Dead by Dawn, directed by first-time filmmaker Dawid Torrone, is the first Polish film in the originally Italian horror subgenre known as giallo. My editorial colleague Mariusz Czernic once described giallo as a genre influenced by crime literature and Alfred Hitchcock’s thrillers, combining British elegance and style, formal experimentation, a gradual departure from realism, a touch of romanticism, and the conviction that every person is a potential murderer.
Although this type of horror was born in Italy in the 1960s and truly blossomed in the following decade, Torrone’s experiment is, of course, not the first modern love letter to that aesthetic. Across the ocean, we’ve had the highly successful Malignant by James Wan or the mediocre MaXXXine by Ti West. Unfortunately, even compared to the disappointing conclusion to Mia Goth’s trilogy, Torrone’s film comes off as very weak.
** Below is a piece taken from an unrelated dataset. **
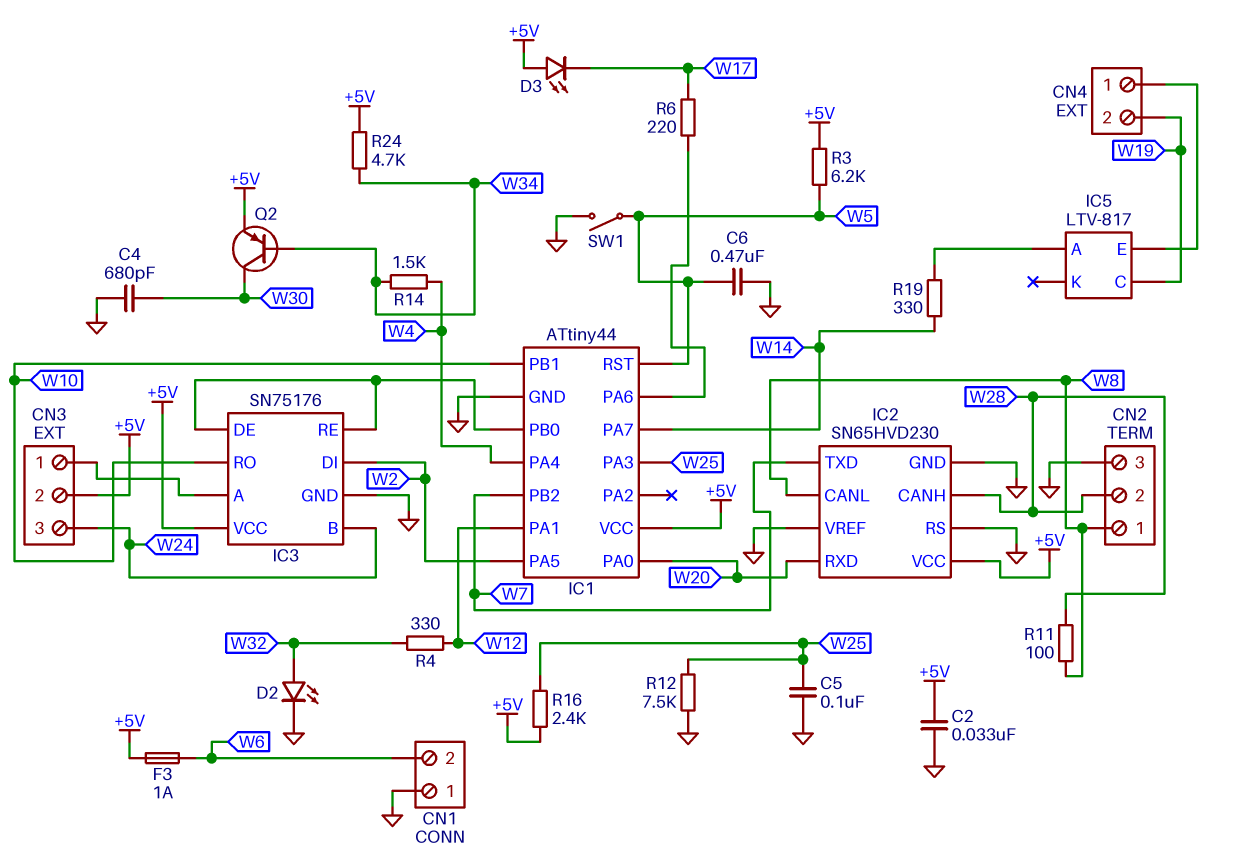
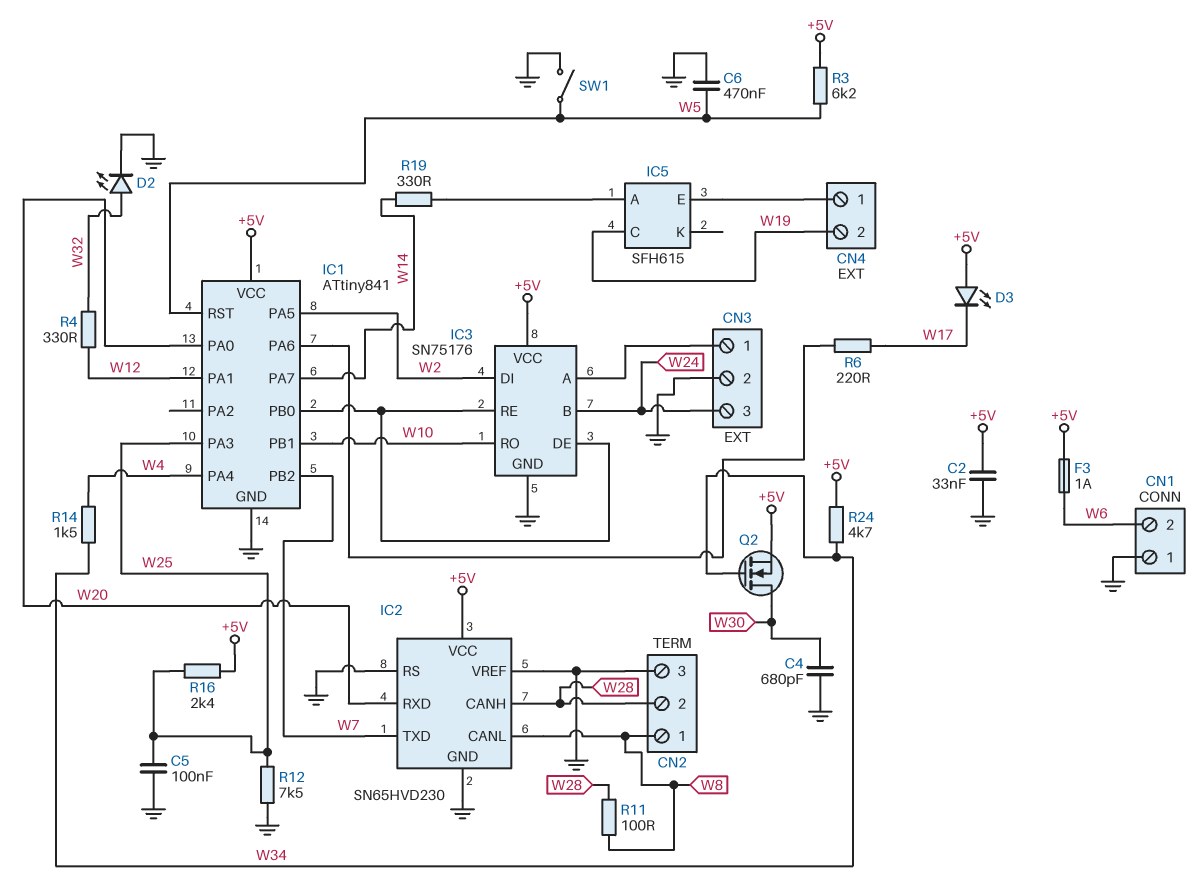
CN3 pin 2: +5V -> GND
IC1: ATtiny44 -> ATtiny841
IC5: LTV-817 -> SFH615
Q2: PNP (B W34, C W30, E +5V) -> NMOS (G W34, D W30, S +5V)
Dead By Dawn tells the story of a group of young artists who arrive at a theater in the heart of the town of Katusze, where preparations are underway to stage the opus magnum of a playwright as famous as he is mysterious—Heissenhoff. However, everything suggests that the venue is cursed, and someone has sentenced the group—now cut off from the world by a raging storm—to death. And although on paper all of this sounds like a great genre ride, I feel that Torrone’s creativity stopped at the idea of creating a Polish giallo (charmingly referred to by the creators as giallo polo). In his feature-length debut, where he also served as the screenwriter, that idea never truly develops.
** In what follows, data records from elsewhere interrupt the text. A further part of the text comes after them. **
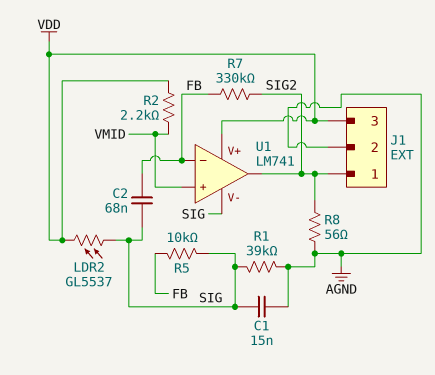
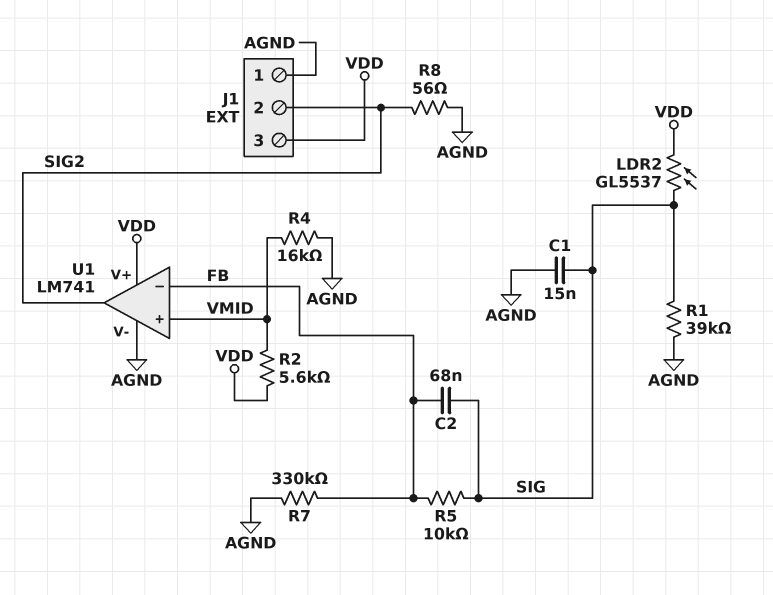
J1 pin 1: SIG2 -> AGND
J1 pin 2: AGND -> SIG2
R2: 2.2k (VDD, VMID) -> 5.6k (VDD, VMID)
R4: none -> 16k (AGND, VMID)
R7: 330k (FB, SIG2) -> 330k (AGND, FB)
U1 pin V-: SIG -> AGND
The story told in the film is flimsy, not to say incoherent. A large portion of the screen time is taken up by the staging of the theater play itself, through which we get a hefty dose of pretentious musings on the figure of God. When we finally escape that, Torrone has his characters deliver digressive monologues—about women’s plastic surgeries, the state of commercial cinema, or even the character of Batman (going so far as to make one of the characters quote a popular meme as a joke). And sure, all of this could be defended as intentional stylization, a deliberate exposure of the genre’s B-movie roots—but I just can’t buy it. In the end, the audience is forced to listen to these dull musings for most of the screening, finding little joy in any of it.
At the same time, there’s very little horror, very little giallo. There’s no room for intrigue, no mystery, not even any eroticism. The narrative threads are barely sketched out. Visually, everything feels muted, subdued, quiet. The use of hip-hop (twice) on the soundtrack breaks the atmosphere. And although we do see splashes of strangely watery blood and the killer’s trademark black leather gloves (his overall appearance is actually very satisfying and stands out as the film’s most interesting element), it feels like the creator has done his genre-film homework—but hasn’t truly learned much from it.
I had the opportunity to see Dead By Dawn at this year’s edition of the Octopus Film Festival, where it served as the opening film and the first public screening of Dawid Torrone’s debut. The director himself was present in the theater, along with the production team on both sides of the camera. Torrone showed clear passion and pride, and the crew shared in the joy of experiencing the work they had created together. And that’s great—because we need genre cinema in Poland. The road to its flourishing will surely be full of stumbles, but I hope the creators won’t abandon it. And despite everything, I am looking forward to Torrone’s next film. Just let it not be another exercise in style. Let the characters resist the urge to comment on every topic unrelated to the plot.